With a limited supply of hydrogen, the refiner will always look for ways to optimize the consumption in the different hydrotreating units. In this context “optimization” frequently means minimization, but the value-adding effect of hydrotreating through volume-swell, improved product properties and improved performance of downstream units (e.g. better conversion and product distribution in the FCC when the feed has been pre-treated) should also be taken into account. Generally, in all units there will be a minimum hydrogen consumption, given the constraint that the product must meet certain specifications. This hydrogen is mainly consumed by HDS and hydrodearomatization (HDA) reactions and to lesser degree by saturation of olefins, HDN reactions and hydrocracking. However, due to the above mentioned positive effects of hydrogen addition as well as unit configuration and feed properties, one will often have a certain operating window within which it is possible to reach production targets. Even so, the hydrogen consumption often decreases from SOR to EOR, and as product specifications must be met even at EOR there is typically a give-away at SOR. In other words, the hydrogen consumption is higher than actually required at SOR. Topsøe markets the Reverse Shift process to alleviate this problem. By this process hydrogen consumption is more or less constant throughout the cycle and thus a substantial saving at SOR is achieved.

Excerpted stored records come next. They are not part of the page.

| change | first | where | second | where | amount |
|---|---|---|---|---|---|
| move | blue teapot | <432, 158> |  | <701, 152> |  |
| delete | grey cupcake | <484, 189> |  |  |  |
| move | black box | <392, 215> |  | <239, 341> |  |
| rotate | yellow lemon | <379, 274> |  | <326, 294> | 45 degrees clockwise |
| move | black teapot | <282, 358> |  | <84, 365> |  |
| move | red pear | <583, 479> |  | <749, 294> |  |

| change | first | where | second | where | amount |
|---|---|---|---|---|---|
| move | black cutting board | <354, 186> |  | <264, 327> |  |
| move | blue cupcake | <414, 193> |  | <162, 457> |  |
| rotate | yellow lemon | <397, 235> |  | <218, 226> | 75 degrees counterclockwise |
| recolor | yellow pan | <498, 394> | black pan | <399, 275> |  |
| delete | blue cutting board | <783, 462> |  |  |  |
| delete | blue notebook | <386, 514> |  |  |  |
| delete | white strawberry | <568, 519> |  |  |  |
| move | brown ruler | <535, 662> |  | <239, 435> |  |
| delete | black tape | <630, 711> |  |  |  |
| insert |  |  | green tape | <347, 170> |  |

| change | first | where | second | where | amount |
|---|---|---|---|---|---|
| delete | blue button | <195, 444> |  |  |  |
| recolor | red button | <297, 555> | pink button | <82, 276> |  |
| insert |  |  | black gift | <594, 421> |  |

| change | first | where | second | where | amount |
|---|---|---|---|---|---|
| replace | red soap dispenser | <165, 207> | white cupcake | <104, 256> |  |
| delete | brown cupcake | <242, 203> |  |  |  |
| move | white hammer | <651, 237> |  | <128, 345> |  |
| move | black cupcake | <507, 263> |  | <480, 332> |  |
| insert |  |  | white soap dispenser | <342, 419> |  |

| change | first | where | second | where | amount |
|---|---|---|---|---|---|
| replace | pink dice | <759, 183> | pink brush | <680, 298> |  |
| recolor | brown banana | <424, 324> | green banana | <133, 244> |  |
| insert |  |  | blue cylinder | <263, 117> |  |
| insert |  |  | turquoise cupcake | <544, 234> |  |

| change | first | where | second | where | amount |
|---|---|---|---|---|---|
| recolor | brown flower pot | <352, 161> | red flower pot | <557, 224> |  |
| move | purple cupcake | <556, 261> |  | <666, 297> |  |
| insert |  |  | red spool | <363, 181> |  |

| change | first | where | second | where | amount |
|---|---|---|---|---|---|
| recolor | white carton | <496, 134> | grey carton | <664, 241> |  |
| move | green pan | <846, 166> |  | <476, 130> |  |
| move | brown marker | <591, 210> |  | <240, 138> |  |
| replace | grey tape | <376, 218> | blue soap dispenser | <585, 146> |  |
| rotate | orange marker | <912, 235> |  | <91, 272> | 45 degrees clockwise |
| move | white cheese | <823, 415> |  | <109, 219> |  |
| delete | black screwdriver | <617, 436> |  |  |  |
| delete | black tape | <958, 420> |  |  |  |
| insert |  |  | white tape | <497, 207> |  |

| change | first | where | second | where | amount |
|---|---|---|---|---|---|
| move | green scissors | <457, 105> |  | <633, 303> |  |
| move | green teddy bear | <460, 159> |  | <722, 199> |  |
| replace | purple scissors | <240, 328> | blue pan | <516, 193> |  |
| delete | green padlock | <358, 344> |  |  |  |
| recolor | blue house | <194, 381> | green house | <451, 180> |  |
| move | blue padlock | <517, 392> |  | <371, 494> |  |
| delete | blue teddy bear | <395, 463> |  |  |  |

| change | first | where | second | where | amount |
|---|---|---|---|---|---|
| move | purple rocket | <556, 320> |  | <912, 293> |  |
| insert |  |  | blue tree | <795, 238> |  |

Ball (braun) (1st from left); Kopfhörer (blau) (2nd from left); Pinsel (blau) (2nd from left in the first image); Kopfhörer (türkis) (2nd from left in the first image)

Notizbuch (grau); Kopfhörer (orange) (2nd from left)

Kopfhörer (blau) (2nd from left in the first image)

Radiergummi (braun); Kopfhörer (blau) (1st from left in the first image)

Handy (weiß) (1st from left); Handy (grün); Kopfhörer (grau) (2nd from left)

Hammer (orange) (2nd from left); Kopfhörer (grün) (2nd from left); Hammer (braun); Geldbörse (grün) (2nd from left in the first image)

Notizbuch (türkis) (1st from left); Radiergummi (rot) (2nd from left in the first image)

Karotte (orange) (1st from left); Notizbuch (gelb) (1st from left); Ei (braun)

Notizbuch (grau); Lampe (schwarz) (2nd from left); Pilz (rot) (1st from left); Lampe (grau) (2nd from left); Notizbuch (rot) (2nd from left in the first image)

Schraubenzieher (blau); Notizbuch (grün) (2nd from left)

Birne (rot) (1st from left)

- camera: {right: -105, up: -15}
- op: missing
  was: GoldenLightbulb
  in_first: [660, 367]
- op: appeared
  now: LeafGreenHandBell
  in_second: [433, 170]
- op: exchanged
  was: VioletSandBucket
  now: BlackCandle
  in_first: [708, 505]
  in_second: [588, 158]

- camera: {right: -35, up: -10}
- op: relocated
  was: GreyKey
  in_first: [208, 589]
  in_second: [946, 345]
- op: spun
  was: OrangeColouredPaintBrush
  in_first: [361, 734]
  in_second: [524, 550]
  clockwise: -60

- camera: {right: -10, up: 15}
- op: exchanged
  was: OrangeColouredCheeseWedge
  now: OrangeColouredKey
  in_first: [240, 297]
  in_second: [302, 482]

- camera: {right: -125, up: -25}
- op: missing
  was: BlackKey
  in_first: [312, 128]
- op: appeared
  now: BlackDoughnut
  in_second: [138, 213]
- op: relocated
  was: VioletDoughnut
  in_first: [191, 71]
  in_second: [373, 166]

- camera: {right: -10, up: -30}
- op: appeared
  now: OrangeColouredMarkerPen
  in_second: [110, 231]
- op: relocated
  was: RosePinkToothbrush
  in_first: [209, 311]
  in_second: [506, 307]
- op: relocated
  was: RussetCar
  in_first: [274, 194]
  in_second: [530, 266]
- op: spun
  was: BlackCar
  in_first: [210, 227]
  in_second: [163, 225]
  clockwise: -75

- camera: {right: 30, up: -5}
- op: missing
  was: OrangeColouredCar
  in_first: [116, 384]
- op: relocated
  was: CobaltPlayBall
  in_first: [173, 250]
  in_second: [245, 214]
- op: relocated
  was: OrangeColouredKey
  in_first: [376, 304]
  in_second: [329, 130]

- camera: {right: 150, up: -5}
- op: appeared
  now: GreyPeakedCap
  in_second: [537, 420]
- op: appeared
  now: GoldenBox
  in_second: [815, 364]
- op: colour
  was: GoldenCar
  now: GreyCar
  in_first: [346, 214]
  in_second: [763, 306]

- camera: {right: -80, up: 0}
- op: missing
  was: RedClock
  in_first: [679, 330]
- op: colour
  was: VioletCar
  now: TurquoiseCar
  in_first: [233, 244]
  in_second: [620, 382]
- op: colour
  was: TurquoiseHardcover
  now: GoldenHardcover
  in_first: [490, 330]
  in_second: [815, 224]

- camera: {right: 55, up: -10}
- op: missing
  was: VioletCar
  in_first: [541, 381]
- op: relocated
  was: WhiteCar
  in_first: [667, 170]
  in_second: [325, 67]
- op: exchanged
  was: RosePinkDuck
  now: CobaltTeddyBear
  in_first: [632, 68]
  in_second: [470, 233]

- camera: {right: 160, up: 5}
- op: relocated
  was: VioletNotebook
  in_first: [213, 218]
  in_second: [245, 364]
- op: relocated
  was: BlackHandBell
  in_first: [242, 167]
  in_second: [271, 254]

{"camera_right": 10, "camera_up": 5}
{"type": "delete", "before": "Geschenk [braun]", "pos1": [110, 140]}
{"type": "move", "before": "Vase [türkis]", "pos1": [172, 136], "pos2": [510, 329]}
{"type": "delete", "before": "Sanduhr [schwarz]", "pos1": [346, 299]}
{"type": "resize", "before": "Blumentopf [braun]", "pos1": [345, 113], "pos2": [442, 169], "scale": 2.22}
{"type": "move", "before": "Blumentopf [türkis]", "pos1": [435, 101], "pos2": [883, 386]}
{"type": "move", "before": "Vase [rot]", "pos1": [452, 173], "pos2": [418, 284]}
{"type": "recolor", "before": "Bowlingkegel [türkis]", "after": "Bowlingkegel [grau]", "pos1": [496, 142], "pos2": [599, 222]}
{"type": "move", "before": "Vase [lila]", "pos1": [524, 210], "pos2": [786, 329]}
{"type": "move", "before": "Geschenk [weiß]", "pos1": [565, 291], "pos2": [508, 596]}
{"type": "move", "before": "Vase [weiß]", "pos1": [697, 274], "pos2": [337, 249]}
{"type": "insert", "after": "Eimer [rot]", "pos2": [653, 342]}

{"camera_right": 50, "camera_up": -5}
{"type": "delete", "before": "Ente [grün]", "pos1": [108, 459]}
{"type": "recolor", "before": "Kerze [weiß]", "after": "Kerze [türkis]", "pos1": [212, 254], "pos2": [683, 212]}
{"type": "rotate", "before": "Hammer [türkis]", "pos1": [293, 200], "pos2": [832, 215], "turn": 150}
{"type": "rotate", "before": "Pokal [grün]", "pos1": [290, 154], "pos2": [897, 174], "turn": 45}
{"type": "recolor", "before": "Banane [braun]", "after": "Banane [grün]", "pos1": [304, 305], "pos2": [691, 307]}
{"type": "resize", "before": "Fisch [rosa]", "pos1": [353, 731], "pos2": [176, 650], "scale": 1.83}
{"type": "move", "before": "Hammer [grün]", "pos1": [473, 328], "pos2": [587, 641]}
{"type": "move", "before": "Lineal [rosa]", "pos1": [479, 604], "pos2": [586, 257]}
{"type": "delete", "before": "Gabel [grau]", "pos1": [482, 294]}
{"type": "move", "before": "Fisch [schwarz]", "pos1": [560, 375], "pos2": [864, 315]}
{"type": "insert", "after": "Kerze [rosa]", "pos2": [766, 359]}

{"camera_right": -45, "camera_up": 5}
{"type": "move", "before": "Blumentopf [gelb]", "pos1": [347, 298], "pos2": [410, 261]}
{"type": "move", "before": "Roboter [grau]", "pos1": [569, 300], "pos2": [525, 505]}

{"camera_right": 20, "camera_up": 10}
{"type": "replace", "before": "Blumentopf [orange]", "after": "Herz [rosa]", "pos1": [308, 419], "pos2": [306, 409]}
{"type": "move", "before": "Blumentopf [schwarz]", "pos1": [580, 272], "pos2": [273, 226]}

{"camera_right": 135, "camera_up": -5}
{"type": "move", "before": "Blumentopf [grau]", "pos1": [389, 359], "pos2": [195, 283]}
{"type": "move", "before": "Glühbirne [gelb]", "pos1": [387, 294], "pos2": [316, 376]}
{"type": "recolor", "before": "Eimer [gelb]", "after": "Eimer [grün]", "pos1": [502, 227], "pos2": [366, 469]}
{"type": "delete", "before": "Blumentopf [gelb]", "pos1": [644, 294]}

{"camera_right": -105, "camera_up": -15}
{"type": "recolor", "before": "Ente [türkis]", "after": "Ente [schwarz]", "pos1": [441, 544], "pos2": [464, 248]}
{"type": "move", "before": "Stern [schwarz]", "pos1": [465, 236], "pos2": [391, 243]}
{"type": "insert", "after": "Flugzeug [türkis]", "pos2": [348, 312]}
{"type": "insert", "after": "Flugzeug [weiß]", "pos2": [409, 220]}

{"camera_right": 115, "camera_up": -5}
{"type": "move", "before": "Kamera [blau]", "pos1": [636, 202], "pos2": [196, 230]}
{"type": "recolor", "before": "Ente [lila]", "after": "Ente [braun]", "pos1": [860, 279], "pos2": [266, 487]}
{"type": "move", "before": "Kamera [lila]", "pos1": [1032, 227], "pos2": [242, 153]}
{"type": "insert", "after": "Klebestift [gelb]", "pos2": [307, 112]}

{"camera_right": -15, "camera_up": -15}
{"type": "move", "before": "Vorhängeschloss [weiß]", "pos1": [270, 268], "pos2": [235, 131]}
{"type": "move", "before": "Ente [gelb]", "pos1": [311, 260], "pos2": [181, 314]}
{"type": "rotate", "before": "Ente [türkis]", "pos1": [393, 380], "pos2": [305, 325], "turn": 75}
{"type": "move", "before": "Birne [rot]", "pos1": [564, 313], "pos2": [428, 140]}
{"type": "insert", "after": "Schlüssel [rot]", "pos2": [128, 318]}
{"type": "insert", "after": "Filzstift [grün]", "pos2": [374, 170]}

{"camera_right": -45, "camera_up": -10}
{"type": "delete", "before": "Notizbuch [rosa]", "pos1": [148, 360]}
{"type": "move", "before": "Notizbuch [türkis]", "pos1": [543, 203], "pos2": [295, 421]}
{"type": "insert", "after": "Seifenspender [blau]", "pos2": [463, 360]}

The most important knobs that one can turn to change hydrogen consumption are unit pressure, feed properties, catalyst selection, product specifications and operating strategy. An overall economic evaluation of both the ULSD and the FCC complex should be made to closely determine optimal usage of hydrogen before these knobs are turned and a thorough understanding of consequences is needed to determine optimal configuration. A higher partial pressure of hydrogen will increase hydrogen consumption through higher aromatic saturation but also increase catalyst lifetime. Feed properties are usually fixed, but in some cases feed tailoring can significantly reduce hydrogen consumption without compromising overall economics. The catalyst selection is critical to achieving profitable operation, as considerable changes can be made from e.g. changing from CoMo to NiMo type catalysts. Generally, the CoMo type catalysts (such as TK-578 BRIMTM) use less hydrogen than NiMo type catalysts (such as TK-607 BRIMTM), but the feed reactivity (content of sterically hindered sulfur species and nitrogen inhibitors) may force the use of either CoMo or NiMo if the required HDS conversion must be met. The exact impact on hydrogen consumption for different catalyst, feedstock, process conditions and operating strategy requires detailed model of the chemical reactions occurring in the reactor. Both kinetic and equilibrium limitations must be properly described and Haldor Topsøe has developed models from fundamental knowledge of catalyst reactivity and reaction modeling that allow for optimizing the unit economy.